The protracted row has led to both sides being increasingly seen as to blame, with the proportion who blame only doctors also falling from 13 per cent to 8 per cent.
Those who blame both sides is up sharply from 17 per cent to 35 per cent, however.
There is so far little public appetite for escalating the dispute further. A YouGov poll for The Times newspaper found that around 60 per cent of voters believe it would be wrong to strike indefinitely, with around a quarter backing the move.
Today’s strike is part of the first all-out stoppage to include NHS emergency medical care – previous strikes have left A&E rooms in place.
David Cameron yesterday told ITV News it was “not right” for junior doctors to go on strike, while Health Secretary Jeremy Hunt said doctors would be responsible for any patient deaths.
The Health Secretary showed no signs of conciliatory language, describing the strike as a “very, very bleak day for the NHS”, as junior doctors walked out of emergency rooms for the first time in NHS history.
Mr Hunt has said he will unilaterally introduce a new contract for junior doctors. The medics say the policy will put patient safety at risk by incentivising unsafe shift patterns.
The Health Secretary says the contract will help improve NHS care at weekends.
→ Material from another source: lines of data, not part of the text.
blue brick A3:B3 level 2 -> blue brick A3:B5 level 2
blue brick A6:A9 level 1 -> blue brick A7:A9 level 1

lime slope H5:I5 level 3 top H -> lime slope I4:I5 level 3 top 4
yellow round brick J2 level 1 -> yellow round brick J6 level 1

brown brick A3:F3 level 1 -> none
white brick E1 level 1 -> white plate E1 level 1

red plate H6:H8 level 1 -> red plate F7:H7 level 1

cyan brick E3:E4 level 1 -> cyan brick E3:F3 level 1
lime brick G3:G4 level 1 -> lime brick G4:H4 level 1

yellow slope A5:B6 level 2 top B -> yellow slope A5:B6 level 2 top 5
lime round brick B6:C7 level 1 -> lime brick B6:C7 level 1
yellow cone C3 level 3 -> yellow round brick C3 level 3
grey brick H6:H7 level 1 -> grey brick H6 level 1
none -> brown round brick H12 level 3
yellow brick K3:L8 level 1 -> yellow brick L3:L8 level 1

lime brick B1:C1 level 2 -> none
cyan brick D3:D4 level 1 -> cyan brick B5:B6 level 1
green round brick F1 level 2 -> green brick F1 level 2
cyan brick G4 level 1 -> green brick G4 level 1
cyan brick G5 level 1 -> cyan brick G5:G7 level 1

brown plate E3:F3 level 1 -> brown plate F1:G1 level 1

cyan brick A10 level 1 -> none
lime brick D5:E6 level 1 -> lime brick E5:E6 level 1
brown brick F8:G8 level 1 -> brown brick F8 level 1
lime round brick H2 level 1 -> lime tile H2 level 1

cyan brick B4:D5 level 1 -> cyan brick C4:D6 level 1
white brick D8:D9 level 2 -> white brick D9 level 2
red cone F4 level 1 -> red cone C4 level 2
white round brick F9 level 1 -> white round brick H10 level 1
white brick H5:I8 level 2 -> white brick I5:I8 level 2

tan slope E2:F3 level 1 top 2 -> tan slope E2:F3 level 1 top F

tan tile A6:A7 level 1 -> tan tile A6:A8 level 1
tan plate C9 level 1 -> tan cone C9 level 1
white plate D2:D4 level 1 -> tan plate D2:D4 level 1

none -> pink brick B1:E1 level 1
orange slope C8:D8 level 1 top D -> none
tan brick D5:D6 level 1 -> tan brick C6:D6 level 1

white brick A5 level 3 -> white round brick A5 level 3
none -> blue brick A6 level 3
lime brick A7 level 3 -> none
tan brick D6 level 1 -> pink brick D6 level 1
Both Mr Hunt’s proposals and those of the British Medical Association are cost-neutral.
The BMA stressed yesterday that emergency care would still be available – but provided by senior doctors.
Junior doctors walked off the job at 8am on Tuesday and returned at 5pm in the evening; they have done the same on Wednesday.
Statistics from NHS England on Tuesday showed that 78 per cent of junior doctors did not attend work on the first day of the all-out stoppage.
The figures in this article have been amended.